Straathof legt uit hoe dat zo gekomen is. “Mijn vriendin had deelgenomen aan de Paralympische Spelen van Atlanta in ‘96. Ik was daar als publiek om bij haar rolstoelbasketbal te kijken. Toen zij medaille wonnen werd op dezelfde avond de blinde Jan Mulder gehuldigd. Die had samen met zijn piloot een medaille gewonnen. Ik maakte de grap dat ik het ook wel leuk vond om een keer op zo’n tandemracefiets te rijden en toen hebben we een half jaar later samen een rondje gefietst langs de IJssel. Het klikte en was gezellig. Een jaar later belde hij weer op.” En zo geschiedde.

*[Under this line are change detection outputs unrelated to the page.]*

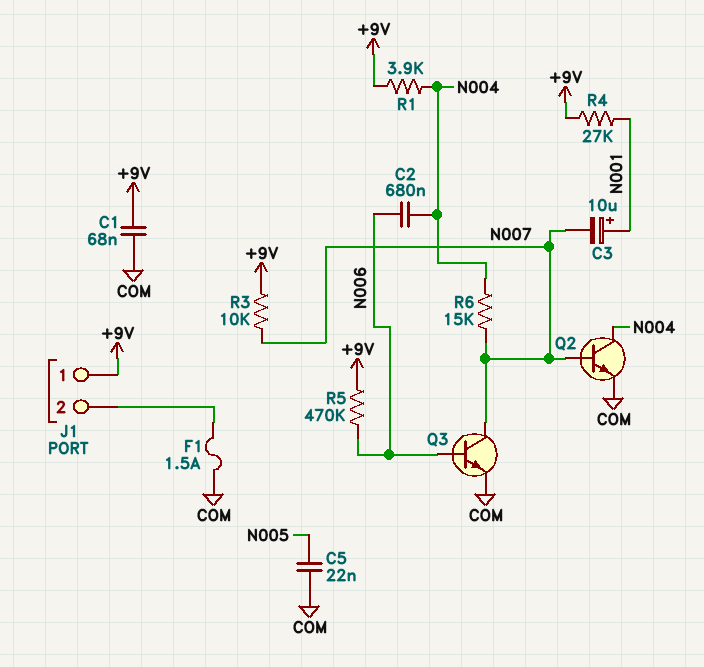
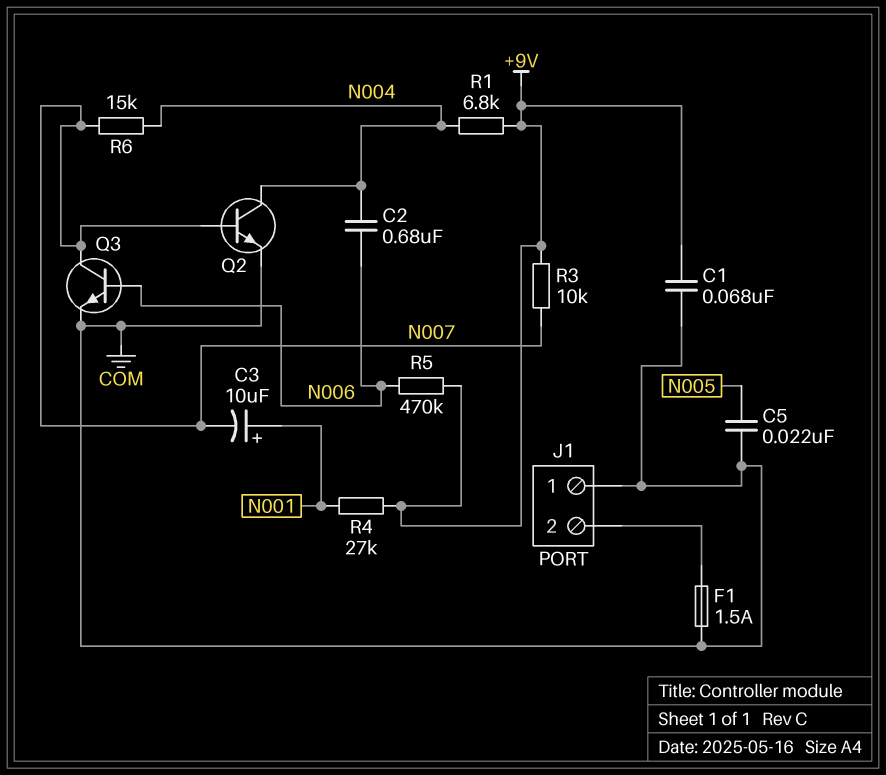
J1 pin 1: +9V -> COM
R1: 3.9k (+9V, N004) -> 6.8k (+9V, N004)

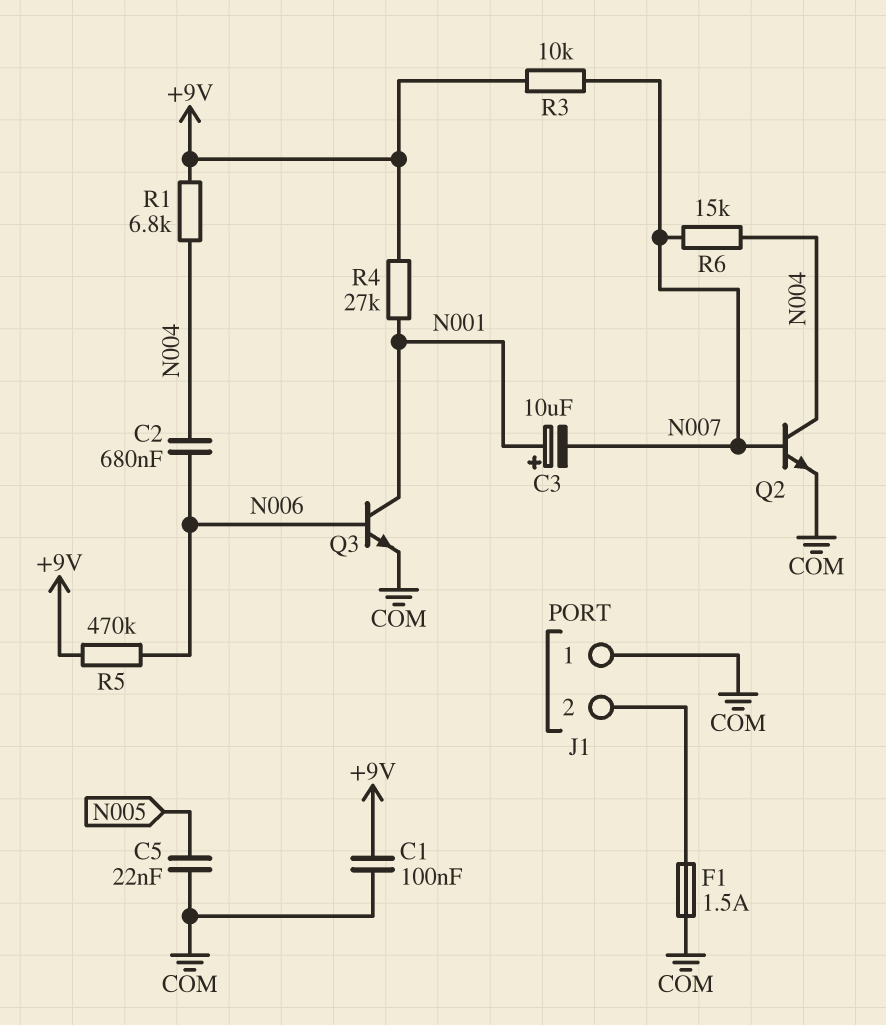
C1: 68nF (+9V, COM) -> 100nF (+9V, COM)
Q3: NPN (B N006, C N007, E COM) -> NPN (B N006, C N001, E COM)

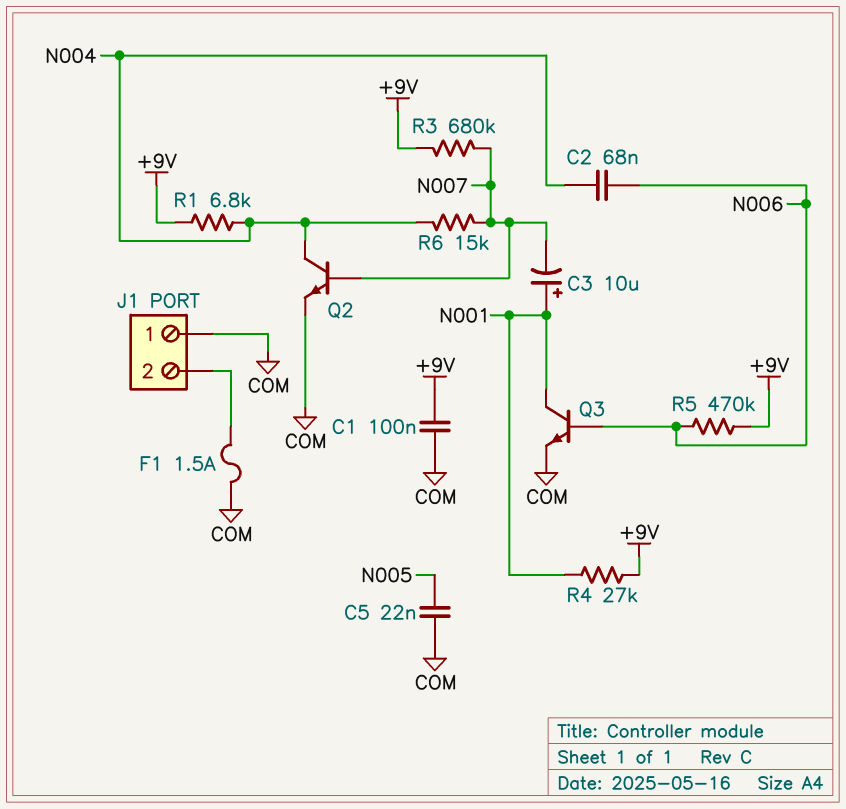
C2: 680nF (N004, N006) -> 68nF (N004, N006)
R3: 10k (+9V, N007) -> 680k (+9V, N007)

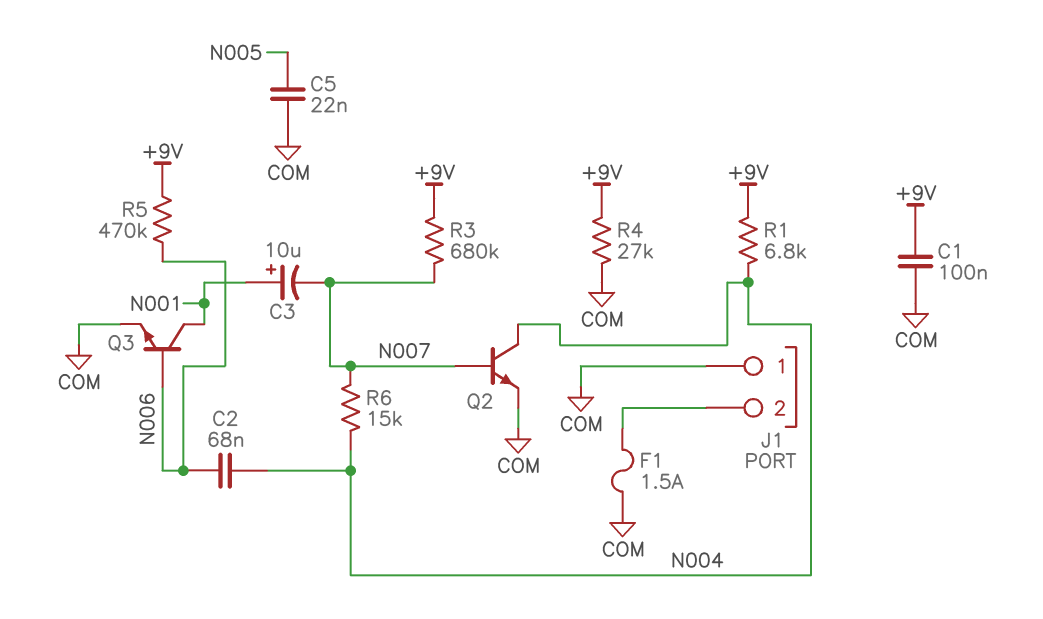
R4: 27k (+9V, N001) -> 27k (+9V, COM)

Een carrière-uitstap lonkte, want door de diverse trainingsvormen in de kernploeg van Arie Koops had Straathof al ervaring op de piste. Toch bleef Straathof fulltime schaatser. “Jan en ik hadden samen de ambitie om het beste eruit te halen, maar ik zat wel als schaatser op de fiets. Men zei ook wel eens dat daar die schaatser met zijn dikke benen weer voorop die tandem kwam zitten.” Het levert ze nog goud op ook. Daarna raakt de schaatscarrière van Straathof in het slop. De miler heeft moeite met de introductie van de klapschaats. Het lukt hem niet om de Spelen van Salt Lake City te halen en Straathof kiest voor een ander pad: de achtervolgingsploeg in het baanwielrennen. In 2004 betreedt hij weer het olympische podium. De vijfde plek in een nieuw Nederlands record is het resultaat.

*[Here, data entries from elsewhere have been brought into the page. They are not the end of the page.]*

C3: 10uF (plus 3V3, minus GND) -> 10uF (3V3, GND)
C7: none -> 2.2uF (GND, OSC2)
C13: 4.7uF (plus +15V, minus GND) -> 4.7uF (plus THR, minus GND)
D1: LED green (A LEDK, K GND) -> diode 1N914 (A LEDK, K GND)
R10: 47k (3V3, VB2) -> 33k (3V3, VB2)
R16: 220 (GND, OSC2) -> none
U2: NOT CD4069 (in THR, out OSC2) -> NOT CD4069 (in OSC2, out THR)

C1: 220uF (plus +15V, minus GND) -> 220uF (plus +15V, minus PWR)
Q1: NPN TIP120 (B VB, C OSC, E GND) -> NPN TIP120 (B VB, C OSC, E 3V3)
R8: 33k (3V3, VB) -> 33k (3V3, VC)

Ook na drie optredens blijven de Olympische Spelen elke keer weer terugkeren in het leven van Straathof. Sinds 1994 heeft hij er slechts drie gemist: Beijing 2008, Pyeongchang 2018 en Tokyo 2021. Bij alle andere was hij aanwezig als sporter, toeschouwer of atletenvertegenwoordiger. Ook bij de Spelen in Beijing is Straathof weer van de partij. Dit keer is zijn functie weer anders dan voorheen. De sportief directeur van de Belgische bond heeft met Hanne Desmet, Loena Hendrickx en Bart Swings enkele toppers onder zijn hoede.
Wat de Spelen zo speciaal maakt? “Iedereen heeft daar ambities. Ook bestuurders, en dat is als sporter nauwelijks te begrijpen, hebben daar ambitie en een rol om ook de ambities en doelstellingen te behalen. Mensen vragen ook wel eens aan mij welke Spelen het mooist waren. Dat kan ik echt niet zeggen, want het is niet met elkaar te vergelijken. In welke rol je ook daarheen gaat, de ambitie en inspiratie van de Olympische spelen is wel echt iets dat wat mij drijft. In de sport is het doel het behalen van je eigen doelstellingen en bij de Spelen is dat het summum. Dat is ook hetgeen ik in de afgelopen twee jaar in België gezien heb: de sprankeling in de ogen, brandend van ambitie.”